Life Lessons to Live By
Originally posted at Chocolat and a Baby Doll
Things I’ve learned from my daughter:
When something pisses you off, cry. When something really pisses you off, scream. When something makes you happy, smile. Be easily amused. Don’t sweat the small stuff but also, sweat the small stuff. Take naps. Look at the world around you as if you’ve never seen it before. If you see something you want, grab it and don’t let go, even if your momma is saying, “Ouch ouch ouch!” Really enjoy bath time. Flies that land on your face when you’re trying to take a nap are pretty much the worst thing ever.
Things I’ve learned from my dogs:
Cuddle more. Lay in the sun. Stare out the front window and bark at any cars that drive by. Sniff stranger’s butts and crotches. Love (almost) unconditionally. Be wary of strangers, but allow them to gain your trust. Don’t trust the mail man, the UPS man, anyone who comes to the door, the landscaper, and for fuck’s sake, do not trust the cat. Pee on every bush and tree. Every single one. Even that one. Fear the water bottle for it metes out punishment. The vacuum is an asshole. So is the fly swatter.
Things I’ve learned from my cats:
There are only three things that matter: getting pets, sleep, and food. Shed. For the love of God, shed. Shed everywhere. Sleep. You always have to be prepared for the hunt; you never know when a gazelle or something is going to run through the house and you’ll have to give chase. Never ever puke on the tile floor; always puke on the carpet. Meow loudly in the middle of the night for no fucking reason. The vacuum is an asshole.
Things I’ve learned from my husband:
Star Wars, Star Trek, and the Hobbit are not the same thing.

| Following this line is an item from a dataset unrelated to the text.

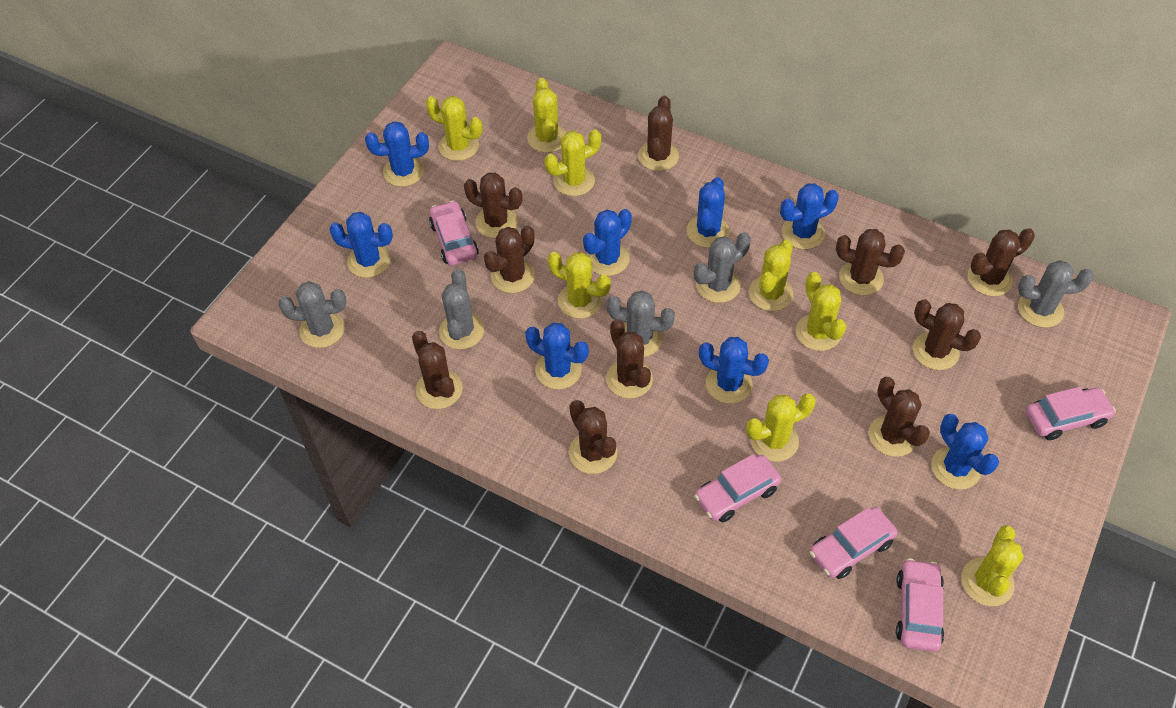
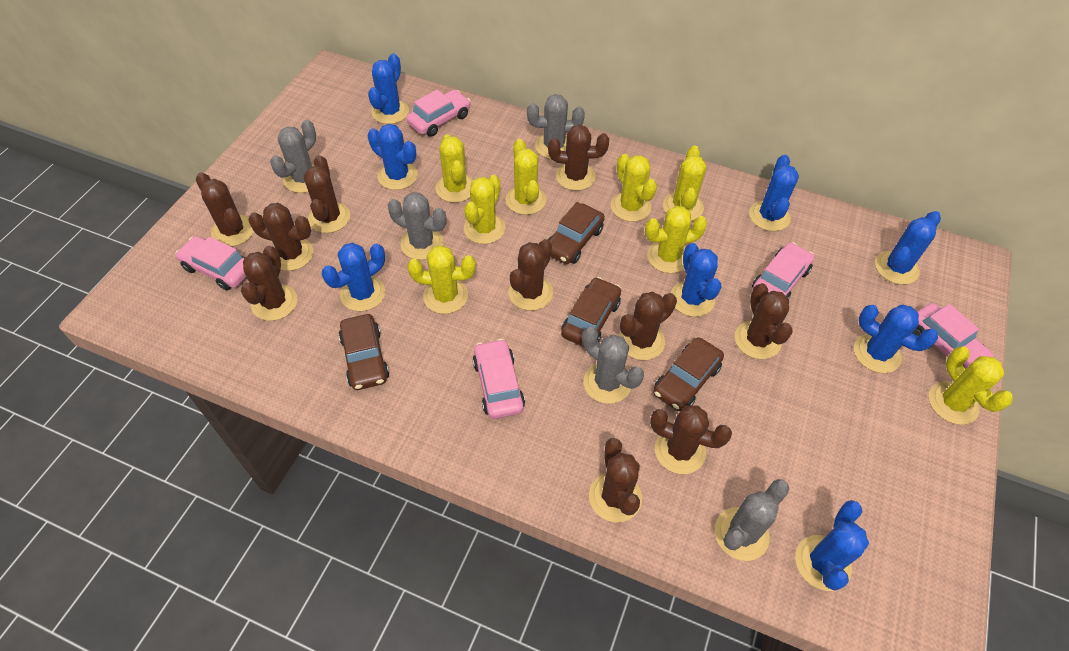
brown car: 0 -> 4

Something about computers, I wasn’t paying attention. Don’t talk too much and when you do talk, make sure it’s about completely random shit like how to make the lights twinkle in your daughter’s toy, the Goldilocks zone, or Toyota’s new concept car. Confuse your spouse as much as possible. Only want sex at the most inopportune times. Eat more pizza. There’s nothing that can’t be improved by a smoke ring.
Things I’ve learned from the kangaroo at the zoo:
Lay around like a boss.
Things I’ve learned from life:
People do not change. Ignorance is bliss so turn off the news. Money can’t buy you class. Eat, drink, and be merry. There’s almost no problem chocolate can’t fix. The best cure for an upset tummy is Guinness. Only adults like the taste of beer; if your kid asks for some of your beer, go ahead and give them a taste. They will hate it and it will be years before they try beer again. Go with your gut. Take a walk (but not a long one off a short pier). Snakes are terrifying. And most importantly, it is what it is.